Sarcasm at its best on screen, 20 years before #Chandler did it in #Friends. In his minuscule part of only three lines, Arvind Joshi ‘owned’ the screen just like he used to own the stage with his pitch-perfect delivery.

Arvindbhai never had that self-generated pulviscular cloud of superstardom around him at home or outside, unlike many actors worth half his talent. He wasn’t a pseudo-intellectual that most theatre literate people become so fast. He wasn’t an elitist, and he was beyond the barriers of stature, class, age, experience or seniority. He was child-like in his excitement, and children make friends easily. Since I don’t take myself seriously, we became friends quickly. Despite him being a legend and me being an ordinary upcoming writer, he allowed this friendship to grow generously. As the days progressed, I finished writing the pilot episode and the longer story arc. He loved it, and we would both act out the scenes, excitedly in his hall. I’m a very ordinary actor, but since I was the writer, he would make me speak the lines as I intended them to be spoken. I come from a Drama school where my teachers taught me that an actor’s performance should be evolving organically and not remain constrained by the writer’s or director’s imagination. And here he was, the biggest name in theatre, asking me how a character should say a particular line. When I argued that good actors would figure out how to speak a line on their own, he made a poker face and shot:

“Good actors? In Television?” And then burst out laughing.

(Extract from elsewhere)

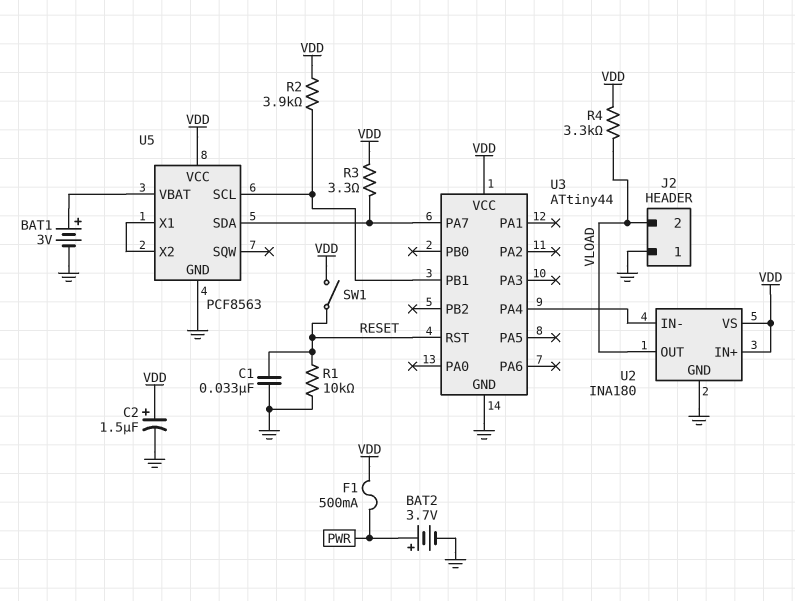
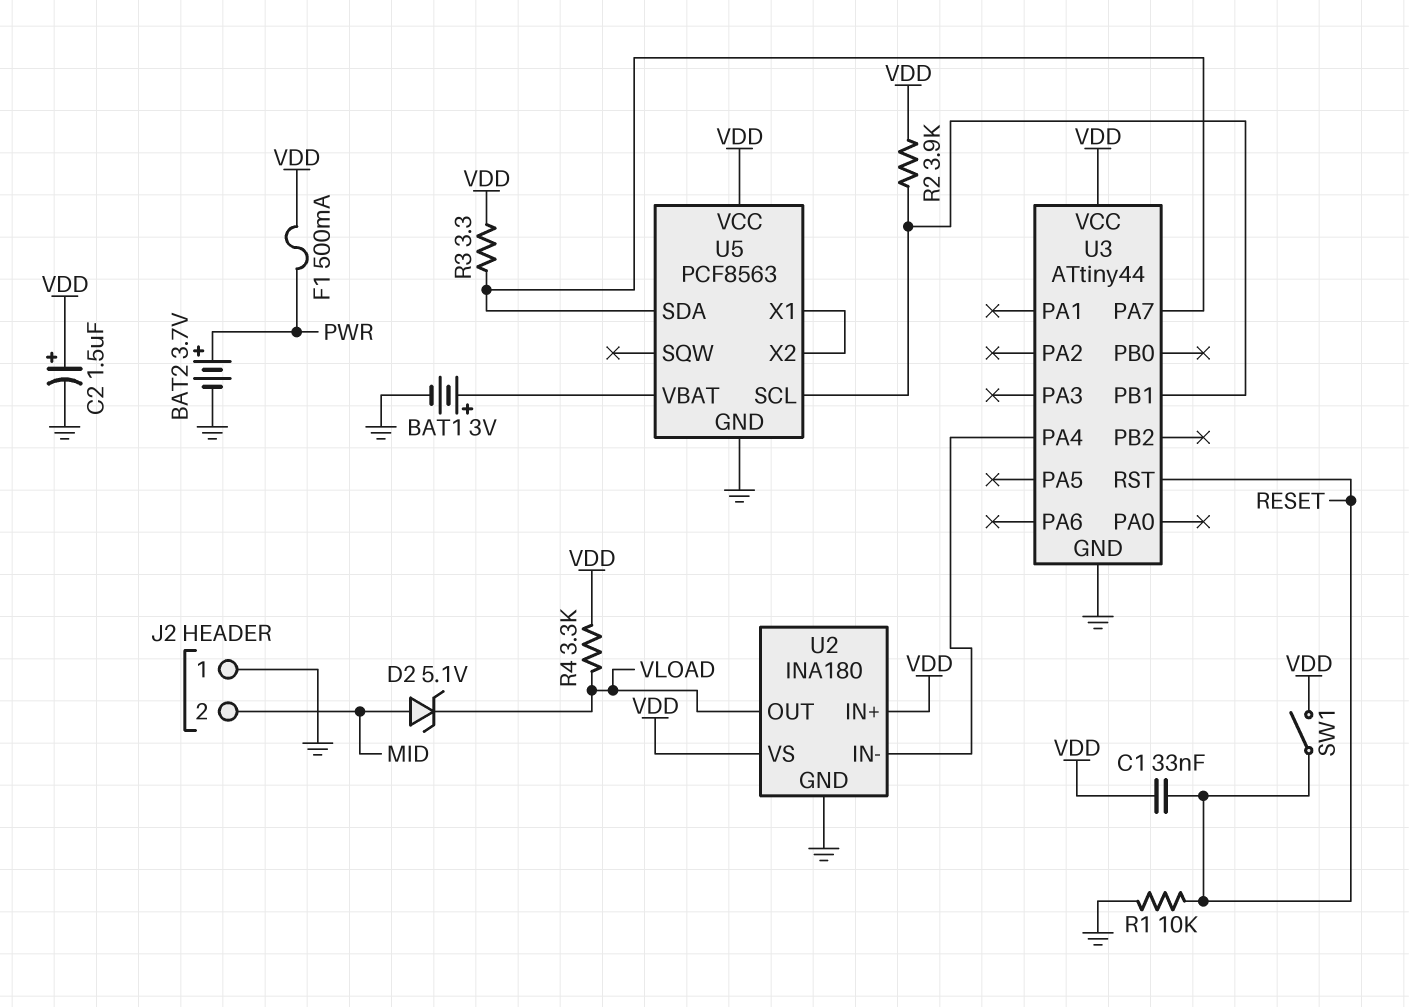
C1: 33nF (GND, RESET) -> 33nF (RESET, VDD)
D2: none -> zener 5.1V (A MID, K VLOAD)
J2 pin 2: VLOAD -> MID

I’m trying to say that despite being a star of theatre, he was aware of the limitations in the TV production ecosystem. He was pragmatic and was ready to adjust his expectations of this new medium. He had no airs about the ‘purity’ of art. He once said:

“What ‘Sattvika abhinaya’ do you expect from an actor on TV when one set of a monologue gets cut from 4 different angles, and 16 reaction shots get inserted during it? In this setup, even if the poor actor manages to find some consistency in his ‘Angika’ and ‘Vachika’ abhinaya, it is enough. Forget about ‘Sattvika’!”        

 

One day, when he was pleased with my dialogue writing, I felt particularly courageous and asked him about #Baanshaiyya. I told him that it was my single biggest regret that I couldn’t see him on stage. (He wasn’t acting anymore). I also told him that my drama teacher called his performance a ‘masterclass in vaachik abhinaya’. His eyes beamed up. He smiled and shook his head, initially trying to dismiss it. Then after a pause, he said:

“Yeah, I nailed it bhenchod. It was fun!”

We both laughed for a while, then he said:

“You know Mayur; there is an audio cassette of Baanshaiyya. We had recorded it, and the audio of my entire performance is on tape.”

I was shivering with excitement.

“Can I…” I wouldn’t even dare to complete my ask, and he hollered:

“Yeah yeah, next time, I’ll give the tape to you. Saambhaalje, majja aavshe tane.”

(Hear it. You will enjoy it.)

Unfortunately, that never happened. The TV channel didn’t pick up our show. I got my big break as a screenwriter with YashRaj Films, and my career as a screenwriter took off. I became super busy, and the complete asshole that I am, I did not keep in touch with him. I’m absolutely useless. I never call anyone on my own. I don’t deserve the friends I have. I couldn’t keep it going for long, but I’ll always cherish the friendship I shared with Arvindbhai. I wish I could get my hands on that tape of #Baanshaiyya – just once.

Just once… to hear that wonderfully textured voice of Arvind Joshi!